Flame Graph
Introduction
Flame graphs are a visualization of profiled software, allowing the most frequent code-paths to be identified quickly and accurately. They can be generated using open source programs on github.com/brendangregg/FlameGraph, which create interactive SVGs.
Example Usage
Following is step-by-step instruction using seti as example:
- Install systemtap and clone nginx-systemtap-toolkit:
apt-get install -y linux-tools-`uname -r` git systemtap git clone --depth 1 https://github.com/wxdublin/nginx-systemtap-toolkit.git
- Get FlameGraph:
git clone --depth 1 https://github.com/brendangregg/FlameGraph.git
- Install kernel symbol
- Install bonic and seti:
apt-get install boinc-app-seti-dbg
- create a SETI@home account and copy account key.
boinccmd --project_attach http://setiathome.berkeley.edu <app key>
- Generate On-CPU user space flare graph:
cd ~/nginx-systemtap-toolkit ./sample-bt -p `pgrep seti | head -n 1` -t 5 -u > on.user c++filt < on.user | ~/FlameGraph/stackcollapse-stap.pl | ~/FlameGraph/flamegraph.pl > on.user.svg
- Generate On-CPU kernel space flare graph:
./sample-bt -p `pgrep seti | head -n 1` -t 5 -k > on.kern c++filt < on.kern | ~/FlameGraph/stackcollapse-stap.pl | ~/FlameGraph/flamegraph.pl > on.kern.svg
- Off-CPU User Flare Graph:
cd ~/nginx-systemtap-toolkit ./sample-bt-off-cpu -p `pgrep seti | head -n 1` -t 5 -u > off.user c++filt < off.user | ~/FlameGraph/stackcollapse-stap.pl | ~/FlameGraph/flamegraph.pl > off.user.svg
- On-CPU Kernel flare graph:
./sample-bt-off-cpu -p `pgrep seti | head -n 1` -t 5 -k > off.kern c++filt < off.kern | ~/FlameGraph/stackcollapse-stap.pl | ~/FlameGraph/flamegraph.pl > off.kern.svg
Analyze
In user level On-CPU graph, the top edges of boxes tells us who's running on CPU. Function seti_analyze is main user, and to be more specific its children functions 1) math algorithms: lcgf, float_to_uchar, f_getChiSq; 2) Memory related: GAUSS_INFO::GAUSS_INFO and GAUSS::!GAUSS_INGO.
Kernel level On-CPU graph clearly say kernel only does four things: timer management, memory allocation, user/kernel switch and memory free.
Kernel level Off-CPU graph just tells us the kernel is doing lots of scheduling.
User level Off-CPU graph is the most difficult to understand.
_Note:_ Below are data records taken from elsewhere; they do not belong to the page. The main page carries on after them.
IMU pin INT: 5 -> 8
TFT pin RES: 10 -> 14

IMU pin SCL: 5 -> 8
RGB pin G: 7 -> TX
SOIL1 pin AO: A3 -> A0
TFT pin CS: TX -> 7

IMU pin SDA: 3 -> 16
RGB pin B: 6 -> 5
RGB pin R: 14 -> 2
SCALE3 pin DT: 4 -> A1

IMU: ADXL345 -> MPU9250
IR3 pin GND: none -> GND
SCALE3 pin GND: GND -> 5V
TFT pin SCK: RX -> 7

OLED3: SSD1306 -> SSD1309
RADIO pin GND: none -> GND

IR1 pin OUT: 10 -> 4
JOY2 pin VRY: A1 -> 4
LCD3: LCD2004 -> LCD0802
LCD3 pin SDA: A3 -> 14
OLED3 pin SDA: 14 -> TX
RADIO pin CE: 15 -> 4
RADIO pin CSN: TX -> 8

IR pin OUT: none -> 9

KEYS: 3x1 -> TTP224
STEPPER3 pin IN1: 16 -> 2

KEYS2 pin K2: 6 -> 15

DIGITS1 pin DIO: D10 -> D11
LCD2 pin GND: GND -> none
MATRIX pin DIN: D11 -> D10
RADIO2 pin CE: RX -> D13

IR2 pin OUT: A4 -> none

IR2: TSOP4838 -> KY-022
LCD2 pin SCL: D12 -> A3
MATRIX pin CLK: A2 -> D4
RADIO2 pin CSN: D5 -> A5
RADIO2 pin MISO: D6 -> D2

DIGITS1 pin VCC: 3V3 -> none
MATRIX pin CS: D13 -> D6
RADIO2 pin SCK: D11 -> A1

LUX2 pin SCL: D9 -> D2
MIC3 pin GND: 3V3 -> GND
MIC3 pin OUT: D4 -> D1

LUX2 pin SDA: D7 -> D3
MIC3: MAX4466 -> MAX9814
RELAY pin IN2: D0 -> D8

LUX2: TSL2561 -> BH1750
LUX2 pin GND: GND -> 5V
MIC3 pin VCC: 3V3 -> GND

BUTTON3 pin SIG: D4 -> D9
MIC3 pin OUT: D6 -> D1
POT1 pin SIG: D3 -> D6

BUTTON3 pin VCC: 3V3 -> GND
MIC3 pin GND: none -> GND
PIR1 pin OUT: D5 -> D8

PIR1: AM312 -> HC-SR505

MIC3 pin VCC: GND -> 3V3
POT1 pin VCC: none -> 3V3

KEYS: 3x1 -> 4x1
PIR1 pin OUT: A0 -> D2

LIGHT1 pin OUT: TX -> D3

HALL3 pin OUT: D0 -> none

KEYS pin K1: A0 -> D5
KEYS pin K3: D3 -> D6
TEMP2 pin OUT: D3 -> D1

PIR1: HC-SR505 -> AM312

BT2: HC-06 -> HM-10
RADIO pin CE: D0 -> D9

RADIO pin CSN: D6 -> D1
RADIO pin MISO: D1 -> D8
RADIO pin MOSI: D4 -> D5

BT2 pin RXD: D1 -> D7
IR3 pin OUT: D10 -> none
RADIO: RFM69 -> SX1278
What caused the app off the CPU is not cleat at all. The root cause is I only did the user level tracing. To enable both kernel and user (like perf), I did:
On-CPU Kernel/User:
./sample-bt-off-cpu -p pgrep seti | head -n 1
-t 5 -k -u> off.all
c++filt < off.all | ~/FlameGraph/stackcollapse-stap.pl | ~/FlameGraph/flamegraph.pl > off.all.svg
From above we can understand well - the app invoke some syscall, and on the return, resume_userspace is called and because of timeslice already used up, another thread(process) is scheduled and so the app is in off-cpu state.